Polynomial regression tends to be numerically unstable, e.g., under reasonable assumptions has for its normal equation matrix the notorious Hilbert matrix.
But can take an approach via a set of polynomials orthogonal over the data points on the X axis and then for the coveted coefficients of the fitted polynomial just do orthogonal projections. This approach is much more stable numerically.
If for some reason want to insist on taking the normal equation approach, then maybe do a numerically exact solution of the system of equations and/or matrix inversion: For this, of course, start with rational numbers. Multiply through by powers of 10 until have all whole numbers. Then for sufficiently many single precision prime numbers, solve the equations in the field of integers modulo each of those primes. For multiplicative inverse, that is a special case of the Euclidean greatest common divisor (least common multiple) algorithm. Then for the final answers, multiple precision, use the Chinese remainder theorem.
For full details, see a paper by M. Newman about 1966 or so in a journal of the US National Bureau of Standards, maybe Solving Equations Exactly.
The main point of Newman's approach is that get exact multiple precision answers where nearly all the arithmetic is standard machine integer arithmetic. For that might need a few lines of assembler.
There is a sometimes useful related point: Even if the normal equations matrix has no inverse, don't give up yet! The normal equations still have a solution, actually infinitely many solutions, and any of those solutions will minimize the sum of the squared errors and give the same fitted values although with different coefficients. If want the coefficients exactly, then can be disappointed. But if really want just the fitted values, are still okay!
Once people understand polynomial regression and why high-order polynomial regression often does not work, they can be introduced to splines, one of the most commonly used nonparametric regression methods, which are just piecewise polynomials.
This is a fun blog post, but I thought it was a little hard to follow. A few observations:
When we added the features a new problem emerged: their
ranges are very different from X1 meaning that a small
change in θ2, θ3, θ4 have much bigger imopacts than
changing θ1. This causes problems when we are fitting the
values θ later on.
This was a little confusing because you reference θ2, θ3, θ4 without explicitly showing them in h(x).
Because we will be using the hypothesis function many
times in the future it should be very fast. Right now h
can only compute one the prediction for one training
example at a time. We can change that by vectorizing it
What does it mean for _h_ to compute something? Why is vectorizing better? Context about the computation is needed to determine if vectoring will speed computation.
Why do you use gradient descent when you can use a closed-form solution to solve the regression? It would be nice to discuss both gradient descent and the closed-form solution.

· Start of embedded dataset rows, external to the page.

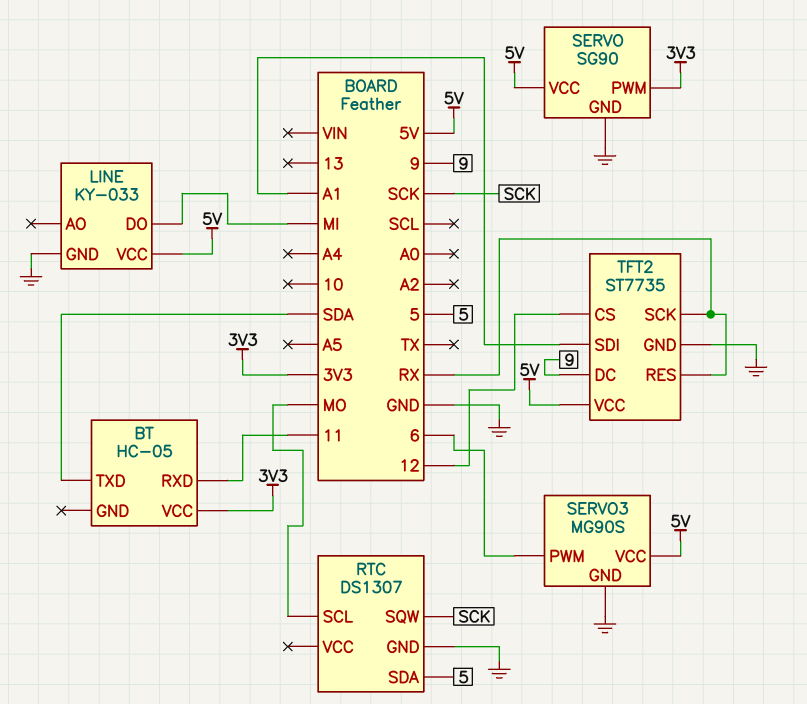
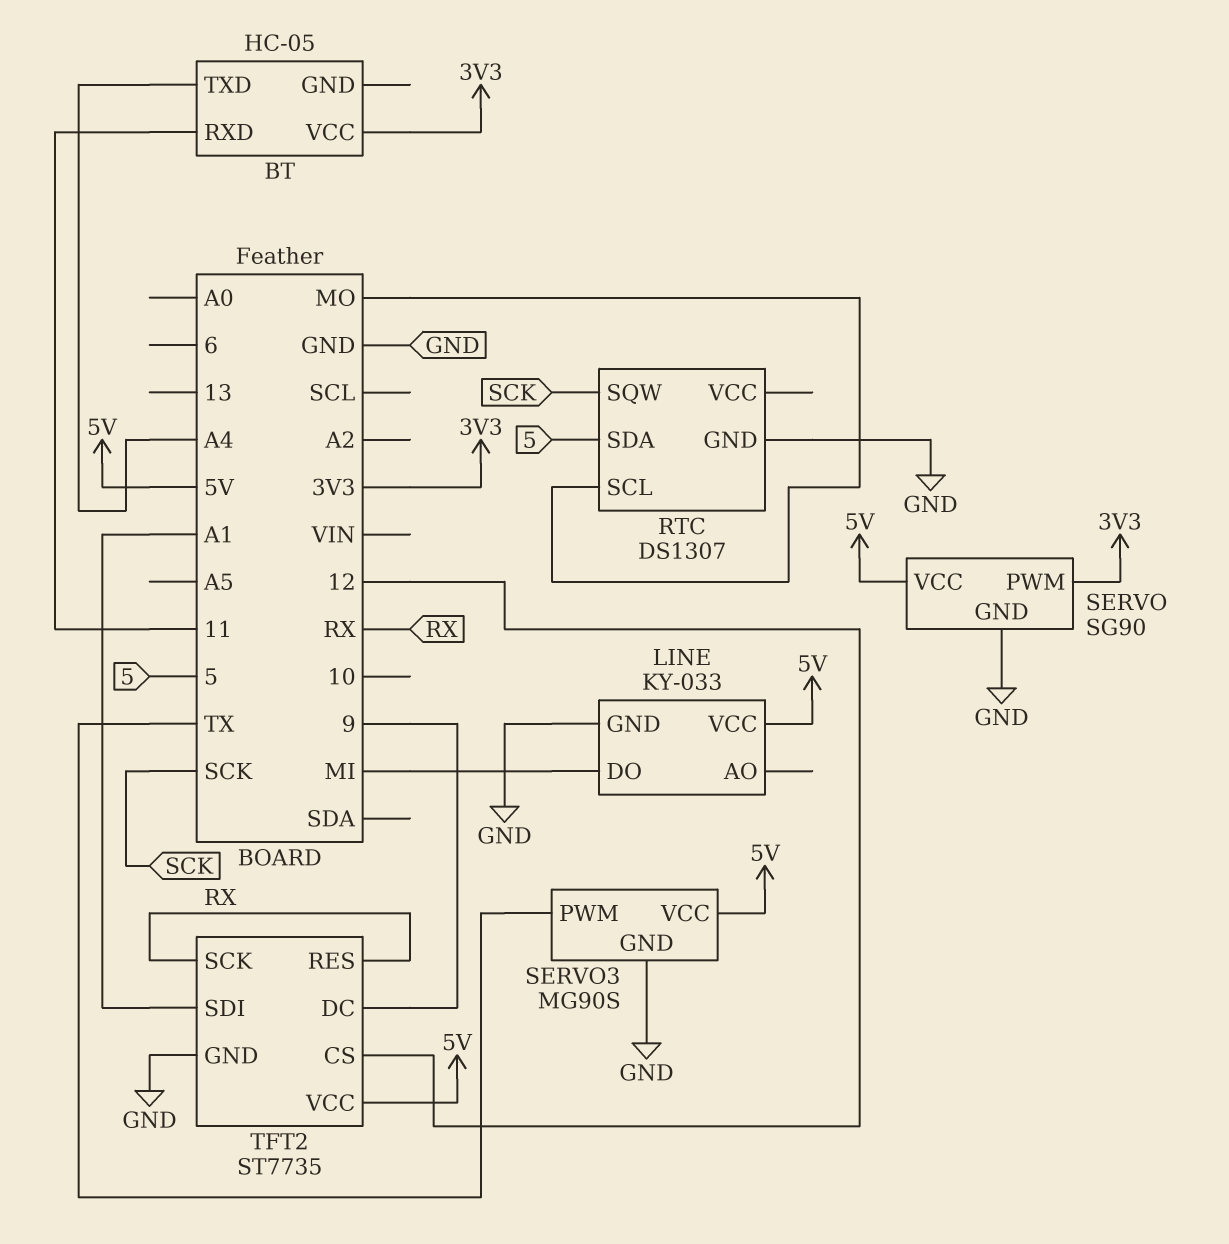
BT pin TXD: SDA -> A4
SERVO3 pin PWM: 6 -> TX

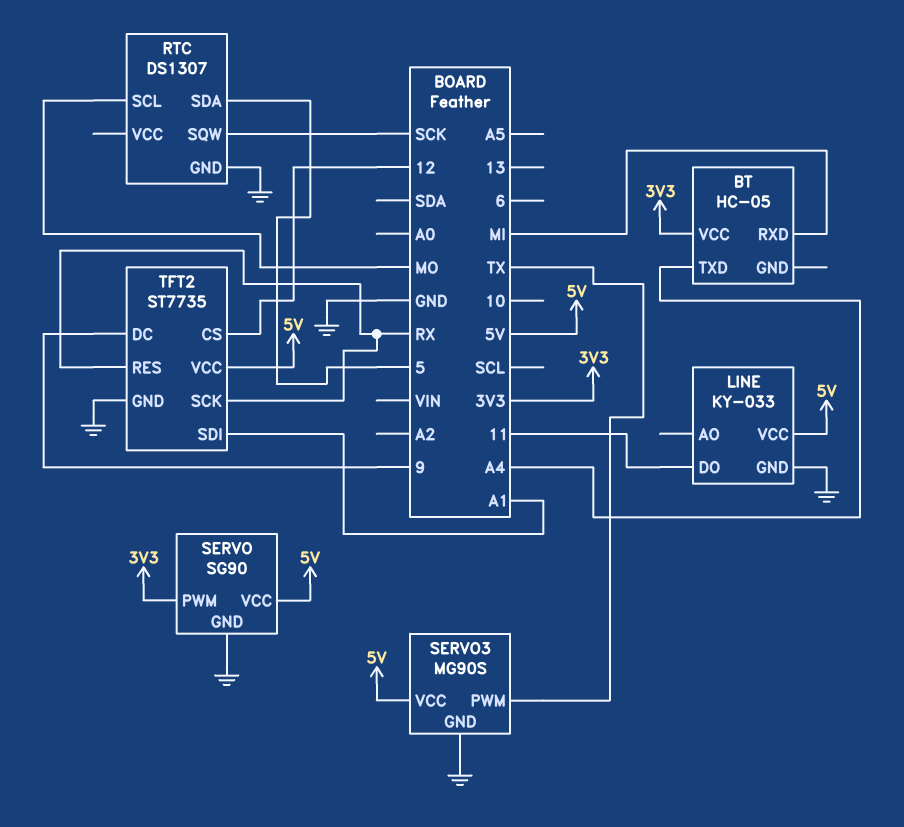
BT pin RXD: 11 -> MI
LINE pin DO: MI -> 11

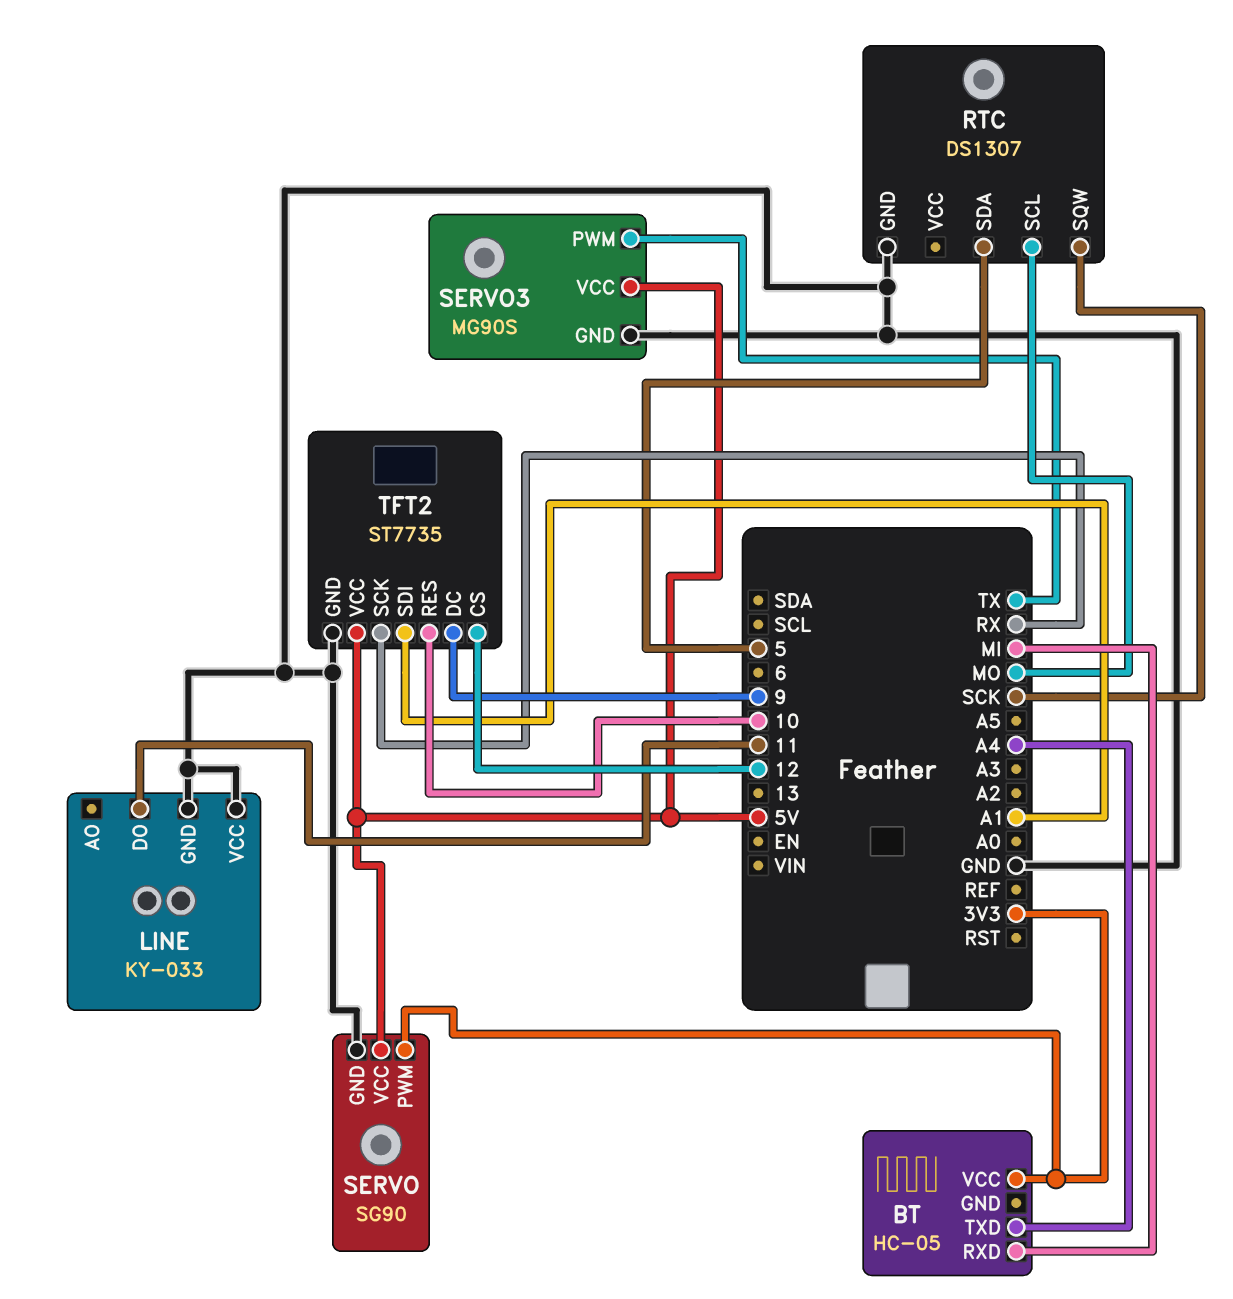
LINE pin VCC: 5V -> GND
TFT2 pin RES: RX -> 10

You cover a lot of topics in this blog post which have a lot of nuance and depth (e.g. random initial weights) that merit whole posts on their own.
You are completely right and I have updated the post. (should be online within a few minutes.)
> You cover a lot of topics in this blog post which have a lot of nuance and depth (e.g. random initial weights) that merit whole posts on their own.
I agree the post is quite long. The reason for that is because I wrote the initial version for Google Code In, a programming competition for high schoolers. It had to cover a list of concepts and I wanted to explain them well instead of just giving a quick introduction so it ended up being quite long.
It would definitely be interesting to write another article on symmetry braking some time.